The Bar (Swedish: Baren) is a reality competition television franchise that originated in Sweden and then Norway in 2000, and was developed in other countries starting from 2001. The premise of the show is that for around two months, a number of contestants work in a bar while attempting to avoid periodic public-vote evictions from a communal house and hence win a cash prize. The show was devised by the Swedish company Strix. The show first aired on TV3 Sweden on 24 April 2000.

Concept

The aim of The Bar is for contestants to remain for as long as possible, with the power to decide who stays or goes in the hands of the viewers. The programme claims to illustrate what happens when strangers live together and attempt to run a city center bar. The Bar is an interactive program where both viewers and internet users are part of the action.

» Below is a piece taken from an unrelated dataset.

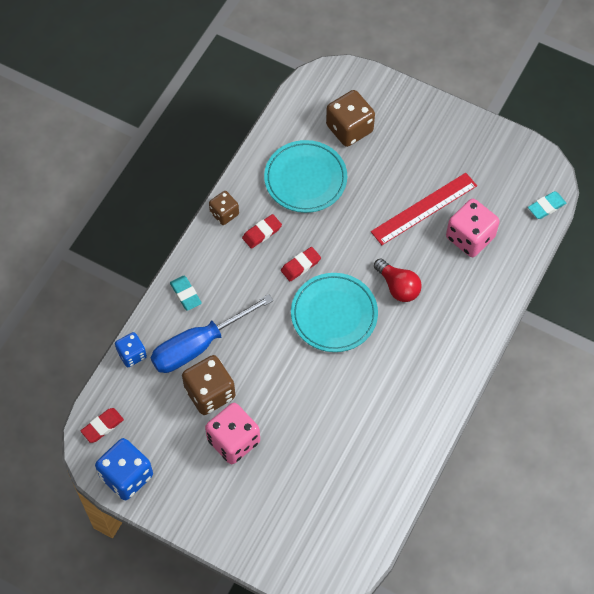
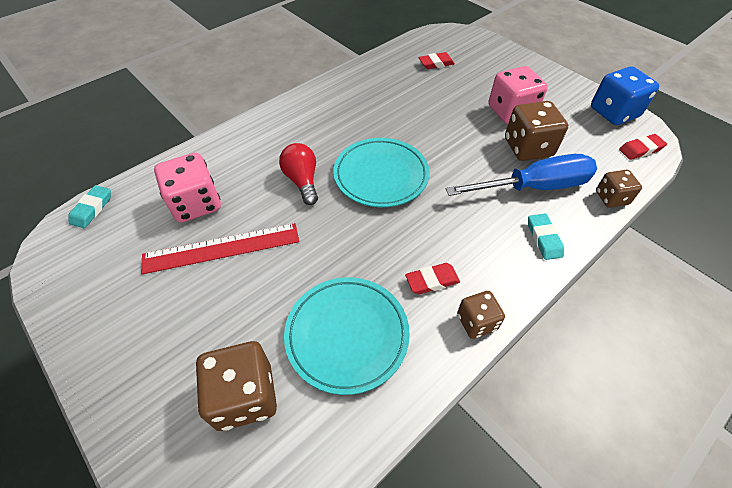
camera: 160 degrees left, 10 degrees down
(132, 354) = (611, 198): blue dice -> brown dice
(300, 265) = (397, 230): red eraser -> red eraser (436, 63)
(546, 207) = (92, 209): turquoise eraser -> turquoise eraser turned 60 degrees counterclockwise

More than 25 webcams broadcast 24 hours a day in the bar and the participants’ apartment. Viewers were urged to take decisions affecting the story lines. The bar in the show was real and open to the public, meaning viewers could visit and talk to the contestants.

A series is shown over approximately three months, with a host-led live broadcast at the end of each week. There, the contestants discuss the past six days’ events. Contestants rate each other on their performances. The one with the lowest score becomes one of two nominees who can be voted out by TV viewers during the live elimination show. In addition, the contestant with the highest score gets to choose the second nominee who can be voted out.  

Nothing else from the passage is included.